「私は後世の人々が、私が説明したことだけでなく、他の人々に発見の喜びを残すために意図的に省いたことについても、寛大に評価してくれることを願っている」

- 1596年3月31日~1650年2月11日
- フランス出身
- 哲学者、数学者、自然科学者
- 近代哲学の父とされ、「我思う、ゆえに我あり」の命題で知られる。合理主義を基礎とする思索と、解析幾何学の創始によって、哲学と数学の両面で大きな功績を残した。
英文
”I hope that posterity will judge me kindly, not only as to the things which I have explained, but also to those which I have intentionally omitted so as to leave to others the pleasure of discovery.”
日本語訳
「私は後世の人々が、私が説明したことだけでなく、他の人々に発見の喜びを残すために意図的に省いたことについても、寛大に評価してくれることを願っている」
解説
この名言は、知の探求における共同性と創造的余地の重要性を語るものである。デカルトは論理と明晰さを重視する哲学者でありながら、すべてを語り尽くすのではなく、一部をあえて残すことで、他者の思考を促すこともまた知の営みの一部であると考えていた。知識の継承とは、一方的な伝達ではなく、対話と探究の連鎖であるという視点がここに表れている。

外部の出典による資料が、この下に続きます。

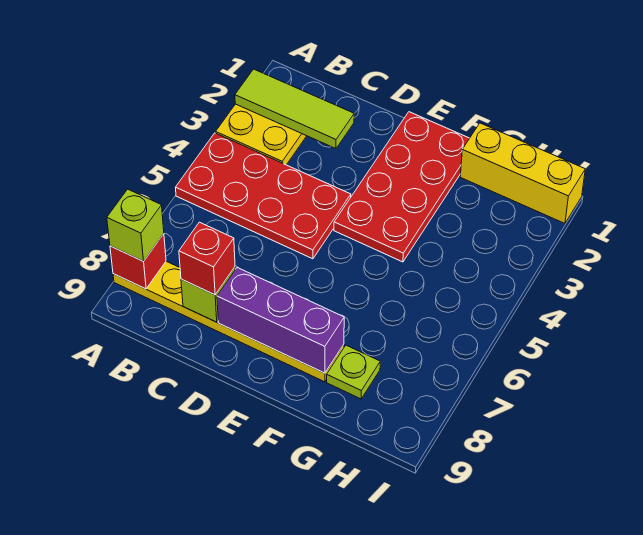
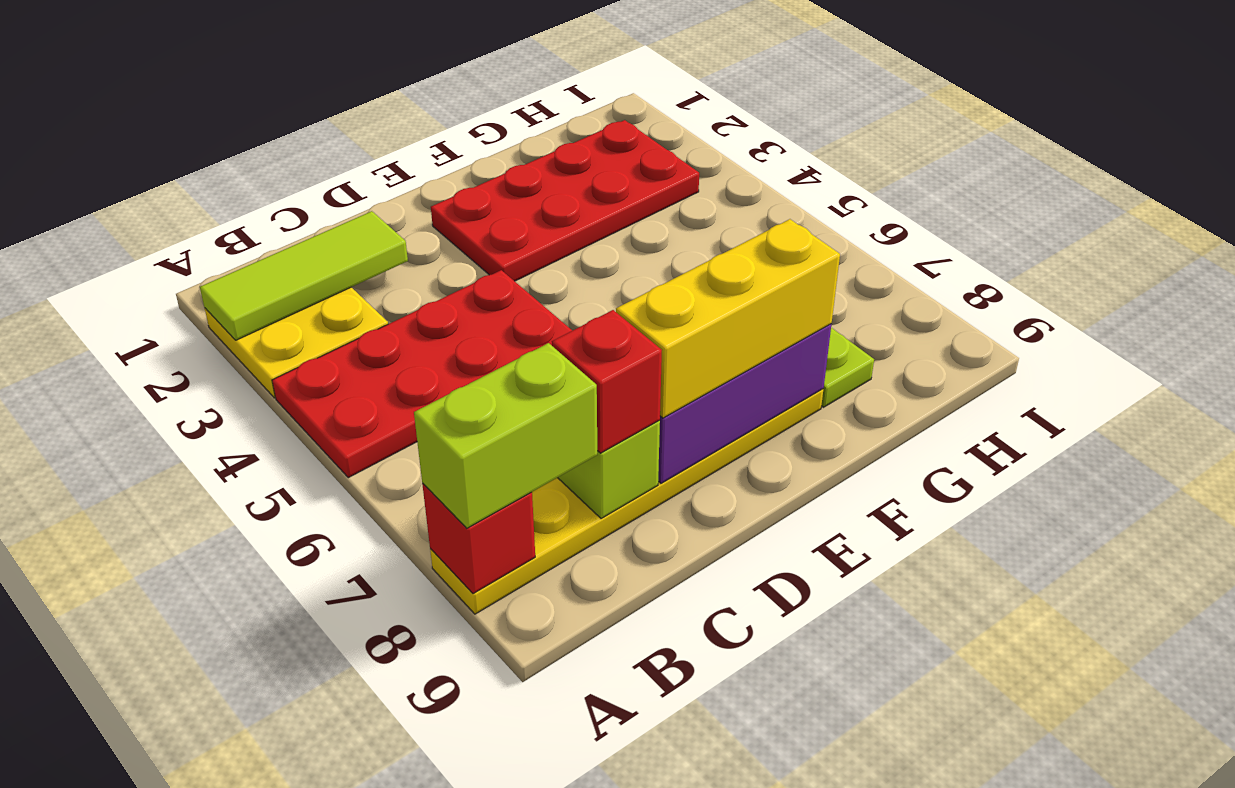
lime brick A8 level 3 -> lime brick A8:B8 level 3
red plate E1:F4 level 1 -> red plate E2:H3 level 1
yellow brick G1:I1 level 1 -> yellow brick D8:F8 level 3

彼のこの姿勢は、当時の知識人像とは一線を画していた。17世紀は権威による知の独占が色濃い時代であったが、デカルトは他者が自らの理性を使って発見することの価値を認めていた。つまり、真理の全貌を示すことよりも、思考する手続きを示すことに重点を置いていたのである。
現代においても、教育や研究の場面でこの考えは極めて有効である。すべてを与えられるよりも、自ら発見する過程に価値を見出すことが、創造性や主体性を育む。この名言は、後に続く者の思考を信頼し、その自由を尊重する知の謙虚さと優しさを体現している。